I wet a towel and blot at his mouth.  Then I clean off the poison spot with the wet towel and wait and watch.  He seems better.  Still itchy, but in less distress.  I think of the fleas dropping off him.  I remember I have seen that before.  Years ago when I had my cat Bocce who was the only cat I bathed regularly.  He was also the only cat who, when I bathed him, had brown water run off him.  Brown water and occasionally fleas.  I can't find my flea comb to selectively drown them, but if I give Sherman a bath, that will drown them.  
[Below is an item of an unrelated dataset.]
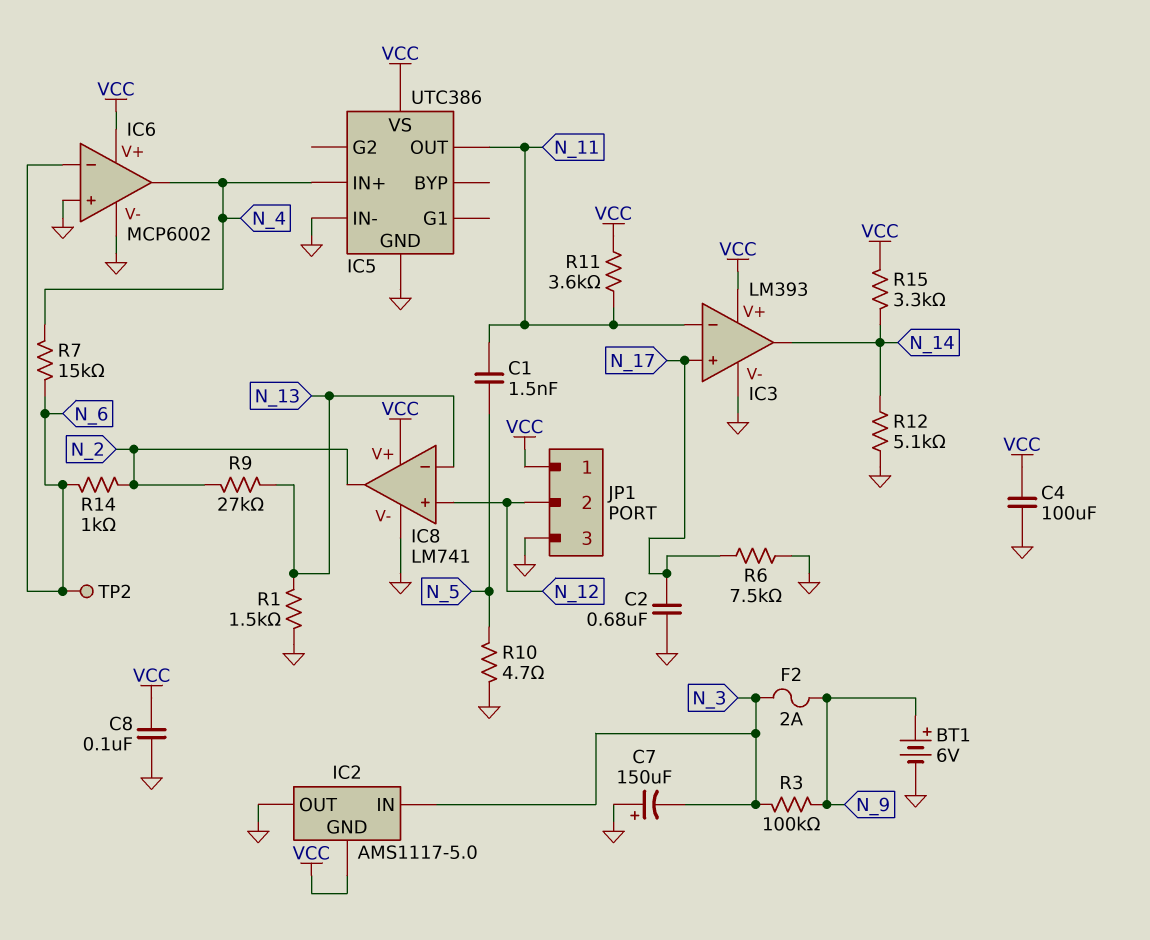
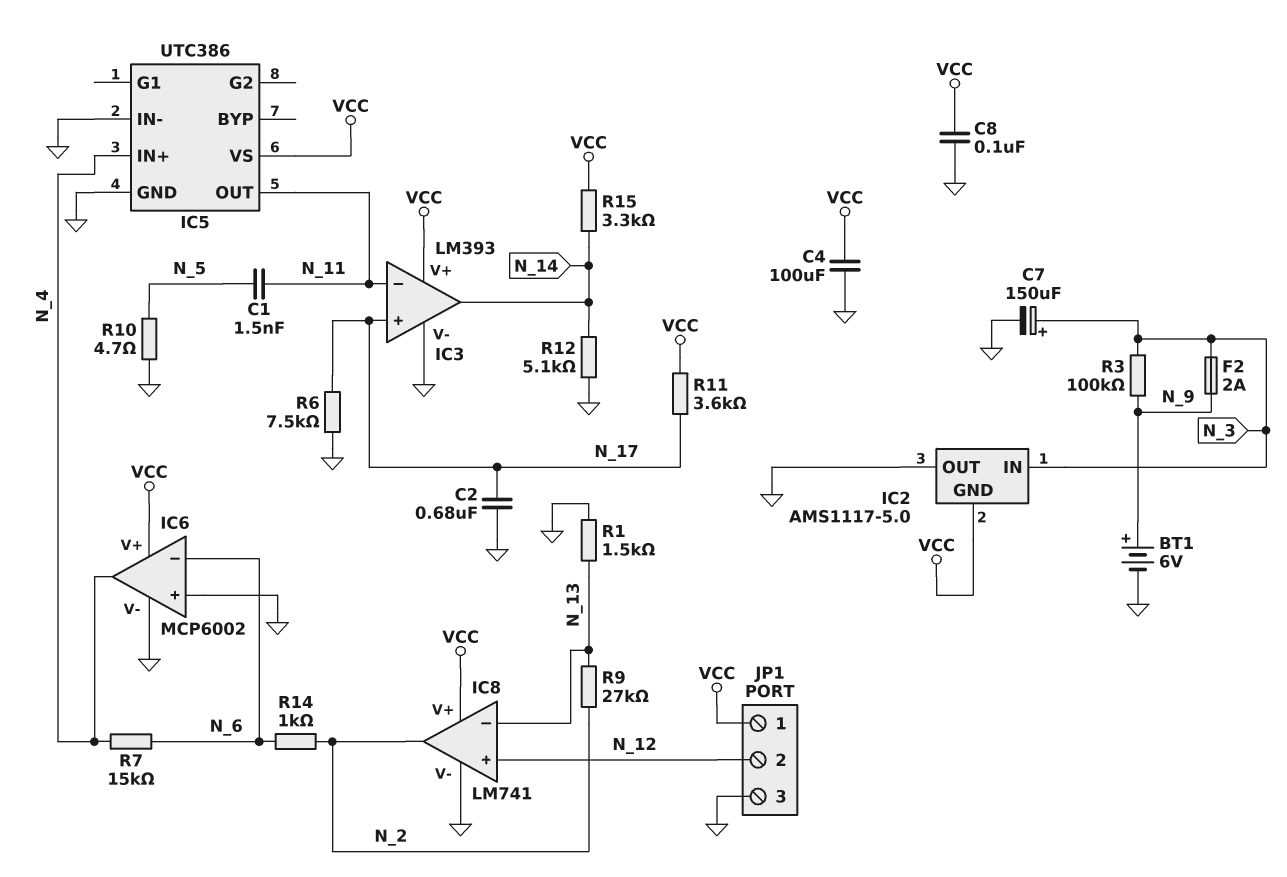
C7: 150uF (plus GND, minus N_3) -> 150uF (plus N_3, minus GND)
R11: 3.6k (N_11, VCC) -> 3.6k (N_17, VCC)
TP2: test point (N_6) -> none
I fill the bathtub with about an inch or two of lukewarm water and gently set Sherman down into it.  He is calm and allows me, not only to stand him in there, but to gently massage water into his dry fur.    He is shockingly calm in the water.  He is much less so during the drying.  Eventually I find myself cornering him in my bathroom with a towel.  It is an action I would take with any of my cats without thinking, but brusquely rubbing his fur to dry it, I realize I have assumed he knows I am trying to help him and not hurt him.  I have seen things so completely from my own point of view, I have been in danger of forgetting that I am working with a kitty who has had some stuff happen to him.  Trust needs to be built.  I dry him off as thoroughly and diplomatically as I can.  When it is safe to "flea him" again, I give him a slightly lighter dose than his body weight and leave for the day.  I stop micromanaging him and he is thriving.  I can witness the trust building.  

Our inner viewpoint has no peripheral vision.  Once in awhile it can include the misty vantage point of truths we know because we "used to be" that way, but otherwise we are locked into our viewpoint and our viewpoint only.  That is precisely part of why letting go in life is so essential.  Our viewpoint is a narrow column and there are all sorts of wonderful things that lay just to the right or left of it.  When we resist and try to force everything into our narrow round column of vision, it is like those wonderful possibilities get chopped off shoving a rectangle into that circle.  We narrow our field of possible outcomes.